30 maggio 2011

29 maggio - Marcia Tricolore

A Vaprio il Tapabada ci torna ogni tanto per ricordarsi che le foglie quando cadono si posano sulle proprie radici; ed in questo paesino di poche anime e tanto verde con vista sulle nevi del Rosa un giorno anche lui fermerà la sua corsa. Ma la poesia, che i ricordi delle estati da bambino trascorse tra questi campi alimentano, oggi  sta tutta dentro perché il Tapabada è qui per correre la Marcia Tricolore, valida per la Gamba d’oro. 

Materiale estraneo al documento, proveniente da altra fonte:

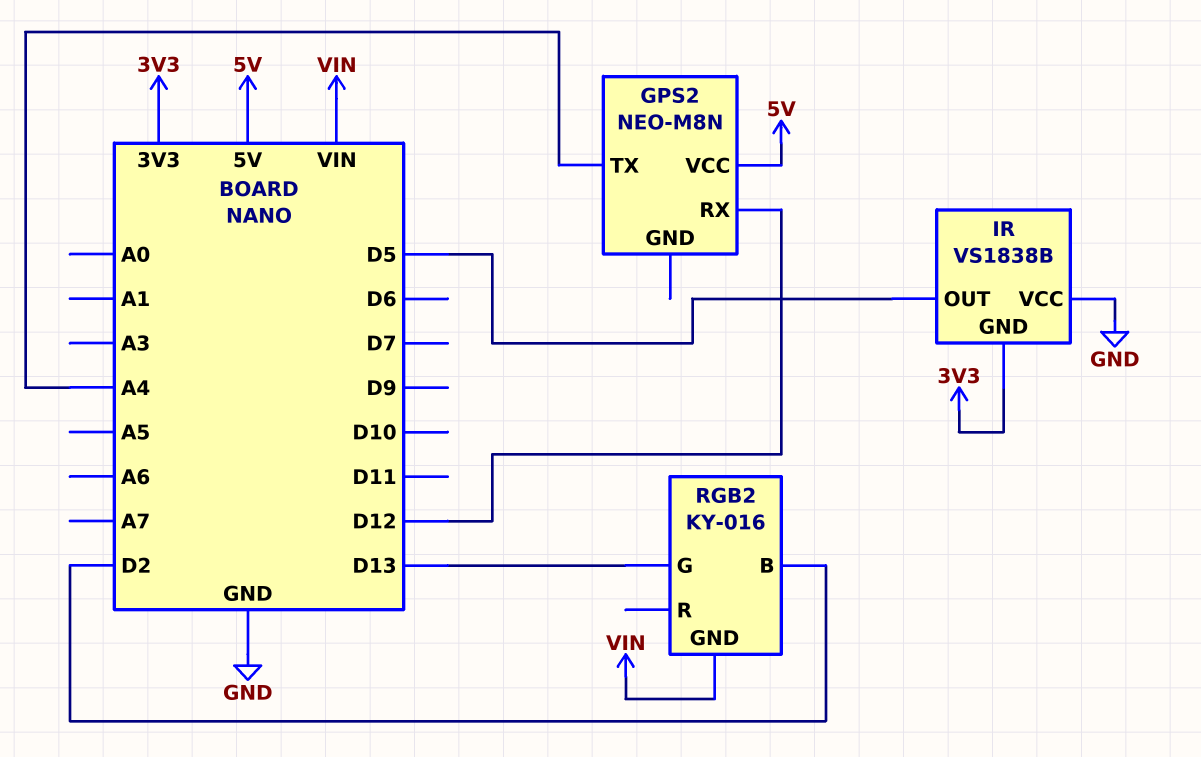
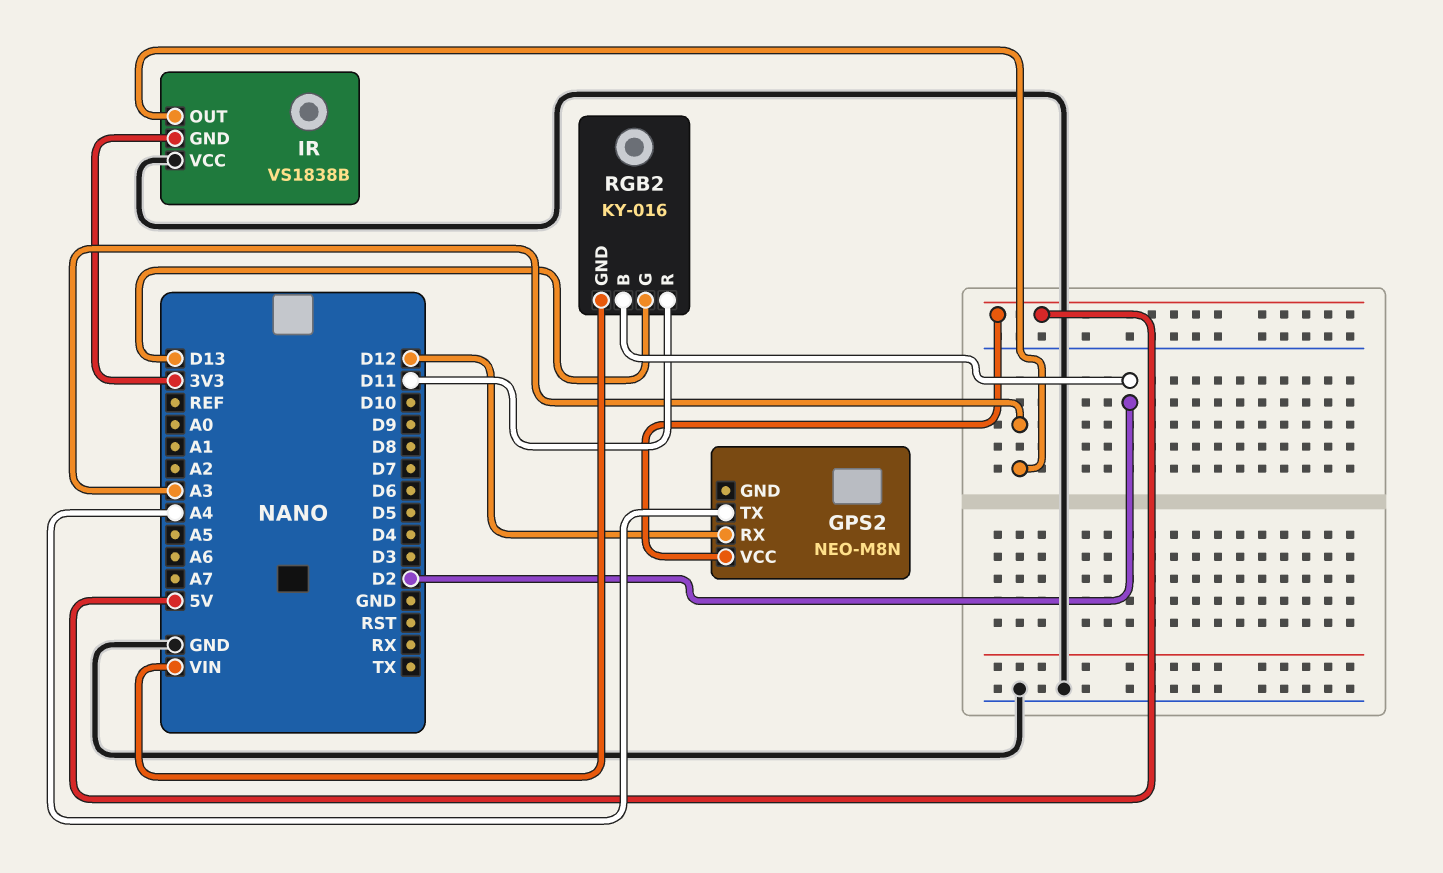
IR pin OUT: D5 -> A3
RGB2 pin R: none -> D11

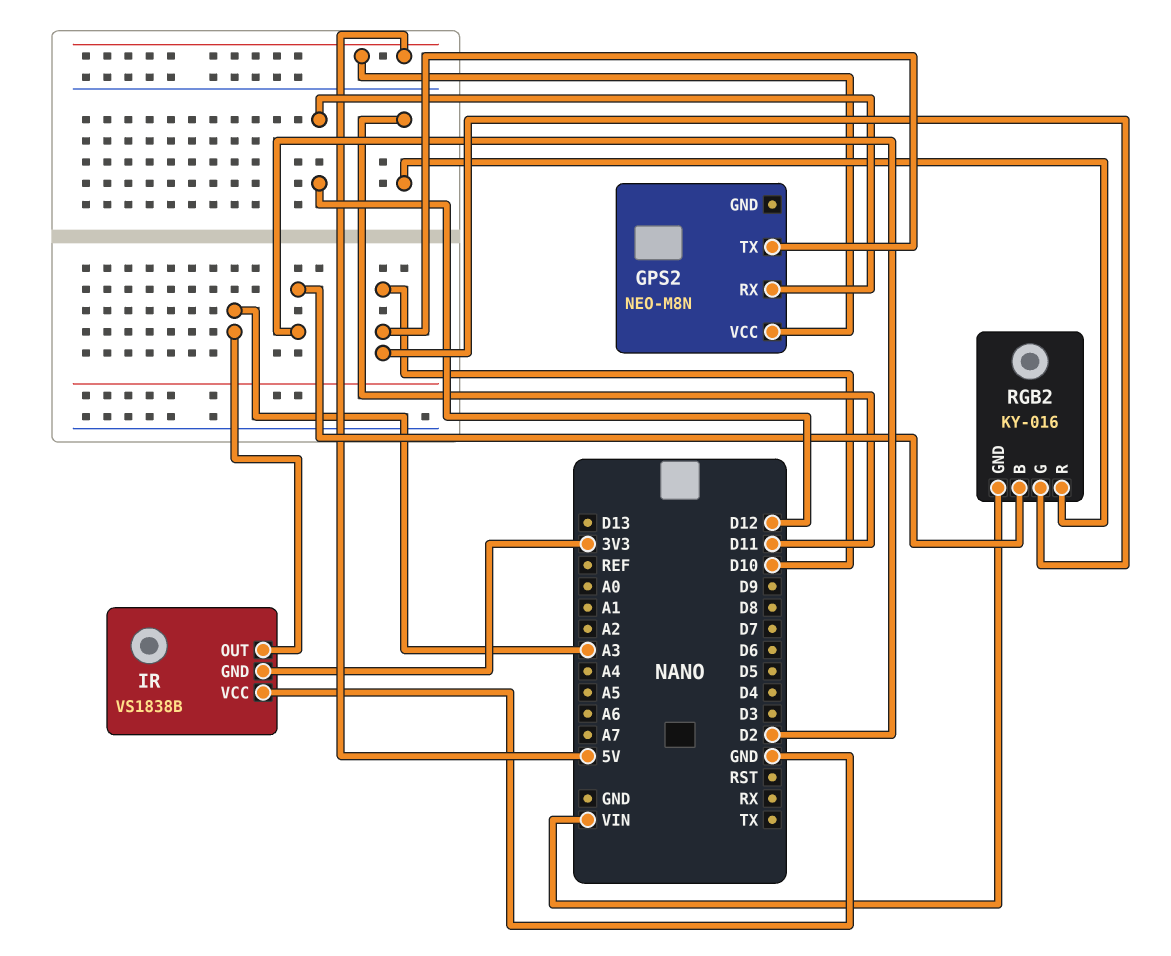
GPS2 pin TX: A4 -> D10
RGB2 pin G: D13 -> D10

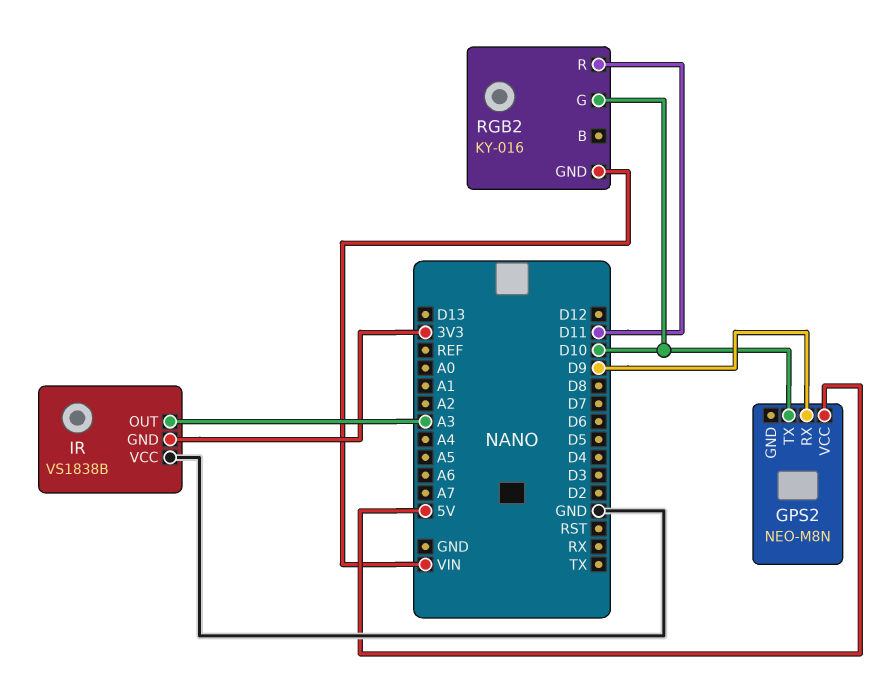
GPS2 pin RX: D12 -> D9
RGB2 pin B: D2 -> none

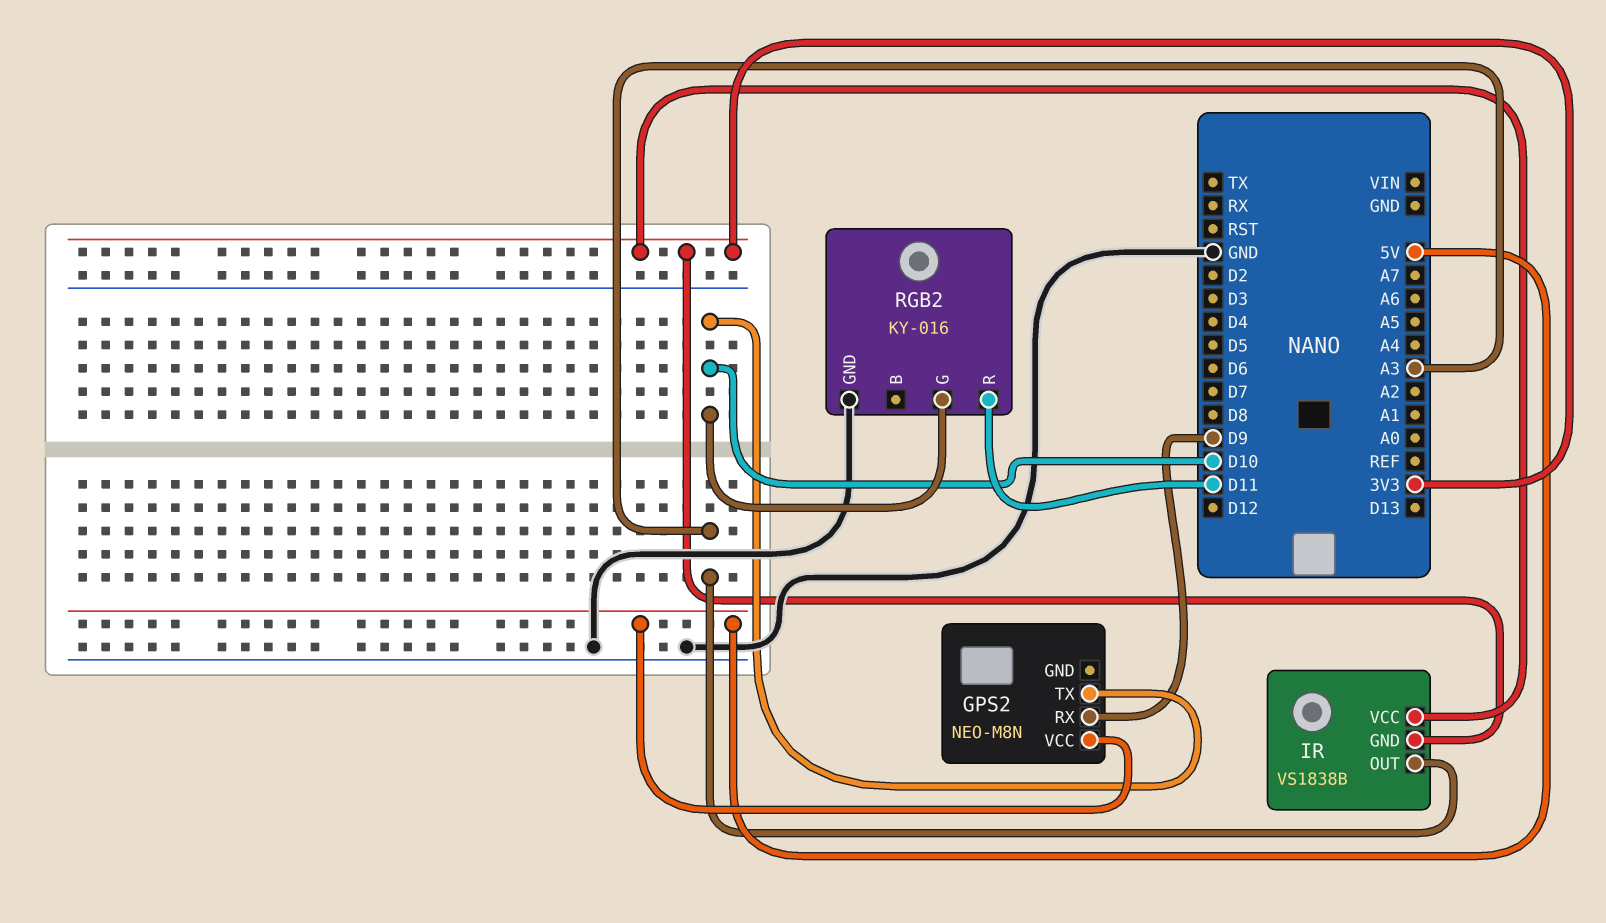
IR pin VCC: GND -> 3V3
RGB2 pin GND: VIN -> GND

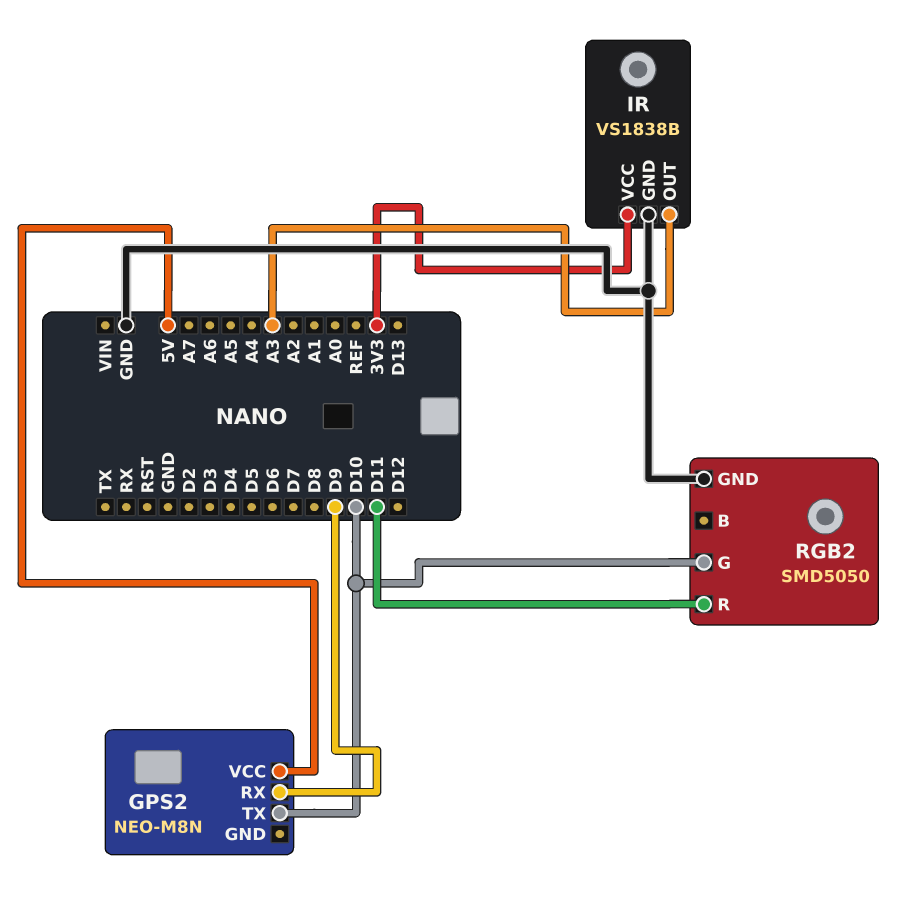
IR pin GND: 3V3 -> GND
RGB2: KY-016 -> SMD5050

L’obiettivo è quello di testare testa e gambe dopo la magra figura della domenica passata. Così dopo l’immancabile Inno di Mameli scappo nelle prime file dei duecento e più partenti. Oggi sono orfano del fido Gps, che mi ha lasciato in panne cinque minuti prima del via. Allo sparo apro il gas e via a tutta senza troppe strategie. Un km e siamo già all’ombra delle robinie che circondano il paesello. I primi sono già lontani, ma davanti a me non ne conto più di una cinquantina. Si passa davanti al campo sportivo e si riprende lo sterrato in mezzo ai campi. Mi sembra già che le gambe non ne abbiano più, ma non ci penso troppo. Piuttosto cerco di seguire qualche podista in modo da non restare solo con i miei pensieri. Siamo al ristoro di metà percorso, quando trovo il ritmo giusto dietro ad un podista della palzola. Con lui mi faccio circa tre km, poi quando il suo gesto atletico inizia a scomporsi, gli chiedo a che km siamo (7,5) e riparto. Una serie di curve e controcurve nascondono alla vista chi mi precede. Poi nell’ultimo tratto di sterrato mi butto all’inseguimento di un tapascione solitario. Lo supero, ma ormai anche la mia spia è sul rosso. Il cartello dell’ultimo km è però lì davanti e l’asfalto sotto i piedi mi permette l’ultima progressione. Curva secca e ultimi 400 metri in leggera, ma sfiancante salita. Il campanile ed il cortile dell’Acli, dove è posto l’arrivo, sono subito lì. Chiudo in 22esima posizione (good job Tapabada!), tra i 44 minuti di chi mi ha preceduto e i 44’36’’ di chi mi segue, su un percorso da dieci km e qualche centinaio di metri. Mi disseto alla stessa fontanella che usavo per pulirmi le ginocchia dopo qualche caduta dalla mia “scassona” trent’anni fa. La poesia per oggi è tutta nell’acqua che scorre ancora da questo rubinetto.